In the world of fashion, even ethical fashion, we love to focus on designers, on influencers, on troubling statistics and even on scary factory conditions. But we don’t know how the sheep that produces wool for our favourite sweaters are being raised. We can’t name the farmers growing the flax for that delicious linen dress.
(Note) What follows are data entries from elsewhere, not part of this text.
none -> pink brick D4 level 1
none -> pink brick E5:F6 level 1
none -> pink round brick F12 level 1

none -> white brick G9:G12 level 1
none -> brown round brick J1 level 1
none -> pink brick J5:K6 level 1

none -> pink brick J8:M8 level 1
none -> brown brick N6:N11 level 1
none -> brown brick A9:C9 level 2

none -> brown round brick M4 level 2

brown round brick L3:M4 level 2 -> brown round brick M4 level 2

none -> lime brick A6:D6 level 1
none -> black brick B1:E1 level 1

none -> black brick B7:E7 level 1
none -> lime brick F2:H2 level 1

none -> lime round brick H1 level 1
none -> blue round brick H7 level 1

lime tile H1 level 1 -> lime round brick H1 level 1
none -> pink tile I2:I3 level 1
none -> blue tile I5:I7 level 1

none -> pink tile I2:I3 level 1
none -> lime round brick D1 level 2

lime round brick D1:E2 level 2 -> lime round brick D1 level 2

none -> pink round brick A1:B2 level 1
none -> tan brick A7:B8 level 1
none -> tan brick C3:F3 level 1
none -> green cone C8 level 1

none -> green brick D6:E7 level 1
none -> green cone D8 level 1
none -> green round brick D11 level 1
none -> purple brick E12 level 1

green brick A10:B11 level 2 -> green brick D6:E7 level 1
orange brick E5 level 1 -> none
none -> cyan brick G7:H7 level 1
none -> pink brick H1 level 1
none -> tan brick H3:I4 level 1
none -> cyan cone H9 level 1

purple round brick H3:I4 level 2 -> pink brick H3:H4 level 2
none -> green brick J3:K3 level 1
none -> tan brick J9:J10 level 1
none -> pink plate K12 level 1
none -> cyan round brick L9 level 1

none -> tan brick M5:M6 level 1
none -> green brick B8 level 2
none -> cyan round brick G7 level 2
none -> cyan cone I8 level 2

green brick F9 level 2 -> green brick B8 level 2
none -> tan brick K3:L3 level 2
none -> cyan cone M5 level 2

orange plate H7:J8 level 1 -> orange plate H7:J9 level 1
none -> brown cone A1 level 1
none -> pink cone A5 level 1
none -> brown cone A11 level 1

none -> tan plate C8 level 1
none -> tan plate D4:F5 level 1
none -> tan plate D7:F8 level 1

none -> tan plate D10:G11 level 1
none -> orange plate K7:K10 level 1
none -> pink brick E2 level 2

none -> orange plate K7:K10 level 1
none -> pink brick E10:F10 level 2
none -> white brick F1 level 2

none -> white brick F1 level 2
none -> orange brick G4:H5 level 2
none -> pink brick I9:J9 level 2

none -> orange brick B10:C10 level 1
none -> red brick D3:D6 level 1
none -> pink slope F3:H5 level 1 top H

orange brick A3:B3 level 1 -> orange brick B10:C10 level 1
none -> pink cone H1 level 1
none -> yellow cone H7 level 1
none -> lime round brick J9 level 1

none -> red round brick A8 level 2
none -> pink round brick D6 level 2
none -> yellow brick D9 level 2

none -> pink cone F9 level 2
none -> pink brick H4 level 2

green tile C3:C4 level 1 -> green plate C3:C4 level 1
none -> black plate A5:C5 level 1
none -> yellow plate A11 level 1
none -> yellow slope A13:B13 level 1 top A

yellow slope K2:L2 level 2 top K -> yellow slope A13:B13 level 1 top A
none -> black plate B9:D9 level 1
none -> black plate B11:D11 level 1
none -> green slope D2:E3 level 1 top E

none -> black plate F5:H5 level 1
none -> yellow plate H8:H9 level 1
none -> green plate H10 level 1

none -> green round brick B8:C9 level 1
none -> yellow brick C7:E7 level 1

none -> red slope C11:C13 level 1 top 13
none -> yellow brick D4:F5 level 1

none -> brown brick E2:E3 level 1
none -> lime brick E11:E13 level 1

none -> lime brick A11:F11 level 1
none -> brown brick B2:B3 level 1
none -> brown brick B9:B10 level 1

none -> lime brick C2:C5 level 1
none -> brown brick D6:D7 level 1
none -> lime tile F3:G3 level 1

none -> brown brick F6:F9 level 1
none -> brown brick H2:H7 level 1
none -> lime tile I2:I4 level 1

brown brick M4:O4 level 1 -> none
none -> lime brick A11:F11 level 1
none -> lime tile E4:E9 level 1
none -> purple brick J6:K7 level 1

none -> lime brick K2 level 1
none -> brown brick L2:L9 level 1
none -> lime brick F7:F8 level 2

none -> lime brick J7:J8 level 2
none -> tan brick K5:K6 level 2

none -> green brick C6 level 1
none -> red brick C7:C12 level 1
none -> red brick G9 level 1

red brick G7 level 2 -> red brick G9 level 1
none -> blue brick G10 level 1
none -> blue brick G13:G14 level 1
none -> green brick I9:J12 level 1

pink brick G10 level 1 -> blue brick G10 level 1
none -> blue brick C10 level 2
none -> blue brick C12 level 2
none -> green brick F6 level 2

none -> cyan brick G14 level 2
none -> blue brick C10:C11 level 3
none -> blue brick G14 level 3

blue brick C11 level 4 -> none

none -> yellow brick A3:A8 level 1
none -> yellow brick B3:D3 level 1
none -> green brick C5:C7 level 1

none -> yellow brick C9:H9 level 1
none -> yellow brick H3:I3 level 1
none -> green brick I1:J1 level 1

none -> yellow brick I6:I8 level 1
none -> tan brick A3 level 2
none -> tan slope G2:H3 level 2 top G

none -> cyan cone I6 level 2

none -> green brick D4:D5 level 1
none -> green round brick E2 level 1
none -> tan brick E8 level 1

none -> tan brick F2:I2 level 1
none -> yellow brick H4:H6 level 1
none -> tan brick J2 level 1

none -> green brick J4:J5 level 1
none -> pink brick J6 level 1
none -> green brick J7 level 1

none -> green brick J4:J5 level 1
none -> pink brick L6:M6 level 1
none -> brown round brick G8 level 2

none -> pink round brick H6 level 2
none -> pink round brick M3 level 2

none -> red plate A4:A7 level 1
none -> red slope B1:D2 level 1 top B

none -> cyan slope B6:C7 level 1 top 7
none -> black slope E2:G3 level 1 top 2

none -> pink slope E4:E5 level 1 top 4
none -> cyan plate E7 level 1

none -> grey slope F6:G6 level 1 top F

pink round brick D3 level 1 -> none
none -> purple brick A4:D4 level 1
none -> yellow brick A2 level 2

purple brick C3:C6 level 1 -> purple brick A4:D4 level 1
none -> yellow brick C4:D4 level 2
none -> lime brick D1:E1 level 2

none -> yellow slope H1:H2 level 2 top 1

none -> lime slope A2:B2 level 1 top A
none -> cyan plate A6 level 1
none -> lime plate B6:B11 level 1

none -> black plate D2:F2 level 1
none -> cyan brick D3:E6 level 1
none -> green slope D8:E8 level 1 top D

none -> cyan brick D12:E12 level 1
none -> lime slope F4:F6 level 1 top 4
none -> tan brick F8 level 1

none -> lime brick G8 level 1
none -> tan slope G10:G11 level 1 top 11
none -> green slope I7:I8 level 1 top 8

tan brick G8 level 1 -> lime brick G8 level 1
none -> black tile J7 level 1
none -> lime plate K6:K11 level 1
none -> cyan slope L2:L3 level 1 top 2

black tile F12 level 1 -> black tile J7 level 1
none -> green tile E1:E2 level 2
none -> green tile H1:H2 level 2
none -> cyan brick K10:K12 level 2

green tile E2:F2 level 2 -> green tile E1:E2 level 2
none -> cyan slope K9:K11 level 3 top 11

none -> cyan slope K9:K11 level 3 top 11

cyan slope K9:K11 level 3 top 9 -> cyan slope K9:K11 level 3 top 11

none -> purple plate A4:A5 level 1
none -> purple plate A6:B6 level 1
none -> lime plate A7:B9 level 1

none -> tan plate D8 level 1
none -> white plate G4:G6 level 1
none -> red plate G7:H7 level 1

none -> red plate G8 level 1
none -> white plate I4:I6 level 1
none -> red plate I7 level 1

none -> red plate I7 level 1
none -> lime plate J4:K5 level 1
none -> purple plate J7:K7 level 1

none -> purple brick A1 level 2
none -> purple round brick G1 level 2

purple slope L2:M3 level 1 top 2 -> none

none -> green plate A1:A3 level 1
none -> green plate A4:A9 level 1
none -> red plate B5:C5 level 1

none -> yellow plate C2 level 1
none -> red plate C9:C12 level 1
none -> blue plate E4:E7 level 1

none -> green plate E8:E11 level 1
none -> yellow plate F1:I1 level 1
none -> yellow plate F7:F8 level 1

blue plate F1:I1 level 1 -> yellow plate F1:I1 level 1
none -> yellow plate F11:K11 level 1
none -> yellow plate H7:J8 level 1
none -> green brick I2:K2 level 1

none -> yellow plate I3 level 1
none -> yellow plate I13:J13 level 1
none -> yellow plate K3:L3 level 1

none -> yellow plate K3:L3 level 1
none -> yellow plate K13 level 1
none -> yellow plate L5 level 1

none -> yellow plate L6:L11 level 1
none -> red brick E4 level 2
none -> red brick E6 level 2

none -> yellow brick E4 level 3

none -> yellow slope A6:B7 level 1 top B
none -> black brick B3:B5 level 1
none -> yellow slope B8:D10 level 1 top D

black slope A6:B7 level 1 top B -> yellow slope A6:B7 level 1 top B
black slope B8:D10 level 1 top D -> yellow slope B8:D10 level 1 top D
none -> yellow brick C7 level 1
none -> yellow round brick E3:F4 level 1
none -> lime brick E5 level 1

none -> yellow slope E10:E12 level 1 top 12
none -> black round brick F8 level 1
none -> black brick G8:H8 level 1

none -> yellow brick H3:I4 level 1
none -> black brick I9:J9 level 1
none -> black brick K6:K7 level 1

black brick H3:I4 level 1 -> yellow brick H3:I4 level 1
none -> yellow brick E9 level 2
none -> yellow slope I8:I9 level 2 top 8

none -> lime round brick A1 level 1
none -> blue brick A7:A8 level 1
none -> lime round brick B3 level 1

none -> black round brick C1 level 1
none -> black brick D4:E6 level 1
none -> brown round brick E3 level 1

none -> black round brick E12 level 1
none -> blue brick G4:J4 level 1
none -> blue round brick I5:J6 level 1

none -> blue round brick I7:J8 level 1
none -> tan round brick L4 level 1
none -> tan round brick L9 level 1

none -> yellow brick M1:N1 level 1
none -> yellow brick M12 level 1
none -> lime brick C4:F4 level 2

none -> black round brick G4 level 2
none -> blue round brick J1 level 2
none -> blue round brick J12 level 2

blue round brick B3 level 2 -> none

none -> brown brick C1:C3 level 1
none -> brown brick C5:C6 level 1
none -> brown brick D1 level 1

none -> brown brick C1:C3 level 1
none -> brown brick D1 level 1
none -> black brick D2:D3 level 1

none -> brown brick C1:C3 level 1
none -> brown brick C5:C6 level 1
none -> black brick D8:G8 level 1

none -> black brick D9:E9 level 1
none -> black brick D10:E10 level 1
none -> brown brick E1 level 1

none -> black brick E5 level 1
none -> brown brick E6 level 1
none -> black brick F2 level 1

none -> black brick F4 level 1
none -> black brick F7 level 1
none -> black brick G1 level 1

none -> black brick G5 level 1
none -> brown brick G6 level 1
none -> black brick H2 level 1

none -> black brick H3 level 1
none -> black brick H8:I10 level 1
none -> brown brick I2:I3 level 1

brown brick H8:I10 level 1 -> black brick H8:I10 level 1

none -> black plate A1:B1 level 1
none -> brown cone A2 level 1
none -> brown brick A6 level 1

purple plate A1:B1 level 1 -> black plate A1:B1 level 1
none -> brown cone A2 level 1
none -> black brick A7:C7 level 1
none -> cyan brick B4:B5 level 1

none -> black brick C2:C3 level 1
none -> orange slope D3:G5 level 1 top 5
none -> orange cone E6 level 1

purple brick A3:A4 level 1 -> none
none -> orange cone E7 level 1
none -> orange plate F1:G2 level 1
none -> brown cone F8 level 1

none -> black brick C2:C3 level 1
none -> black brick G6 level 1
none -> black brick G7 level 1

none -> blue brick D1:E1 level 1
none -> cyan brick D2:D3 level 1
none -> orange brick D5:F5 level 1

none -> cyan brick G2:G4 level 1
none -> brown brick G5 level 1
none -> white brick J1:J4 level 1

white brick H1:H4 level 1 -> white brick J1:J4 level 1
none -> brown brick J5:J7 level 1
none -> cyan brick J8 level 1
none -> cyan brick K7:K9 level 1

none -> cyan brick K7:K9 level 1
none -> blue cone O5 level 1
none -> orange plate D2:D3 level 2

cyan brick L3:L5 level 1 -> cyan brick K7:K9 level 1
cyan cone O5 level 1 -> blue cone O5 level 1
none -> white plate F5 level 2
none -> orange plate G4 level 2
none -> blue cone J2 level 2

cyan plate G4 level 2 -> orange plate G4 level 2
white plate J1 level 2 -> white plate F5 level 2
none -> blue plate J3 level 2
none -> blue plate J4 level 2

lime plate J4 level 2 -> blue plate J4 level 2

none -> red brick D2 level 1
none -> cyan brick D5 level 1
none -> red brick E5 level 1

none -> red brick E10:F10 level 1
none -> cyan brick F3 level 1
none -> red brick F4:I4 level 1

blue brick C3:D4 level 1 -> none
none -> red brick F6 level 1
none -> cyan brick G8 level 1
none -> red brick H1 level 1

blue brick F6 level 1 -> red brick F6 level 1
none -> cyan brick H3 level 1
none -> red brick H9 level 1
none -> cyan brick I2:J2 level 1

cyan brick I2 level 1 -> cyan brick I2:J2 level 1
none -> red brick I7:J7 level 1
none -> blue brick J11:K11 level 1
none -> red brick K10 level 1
Beyond abstract statistics around pesticide use and water consumption, few of us consider the fields and the farmers that mark the very beginning of fashion.
It was this gap in our collective ethical fashion discussion that compelled me to attend The Farm to Fashion Runway, a panel discussion near Toronto, Canada in January.
The Farm to Fashion Runway
Hosted by the Guelph Organic Conference, a very popular conference on Canadian organic farming, this event stepped beyond the Conference’s traditional topics of market-gardening workshops and organic crop-rotation. Observing the growing interest in ethical fashion, as well as the clear disconnect between farming and fashion, conference organizers had decided it was time to reach out to the sustainable fashion community and hopefully bridge this gap.
Leading the evening’s discussion was Becky Porlier, co-founder of the Upper Canada Fibreshed and an expert in rural development. Representing farmers was Jennifer Osborn of All Sorts Acres, a shepherd and permaculturalist raising “happy sheep” through ethical and sustainable practices. Deborah Livingston-Lowe, a master weaver from Toronto known as Upper Canada Weaving, brought her deep understanding of textile skill-preservation and knowledge transfer. Finally, Peggy Sue Deaven-Smiltnieks, an award-winning ethical fashion designer and founder of the Peggy Sue Collection, offered a designer’s perspectives on creating hyper-traceable runway fashion that quite literally began in the fields.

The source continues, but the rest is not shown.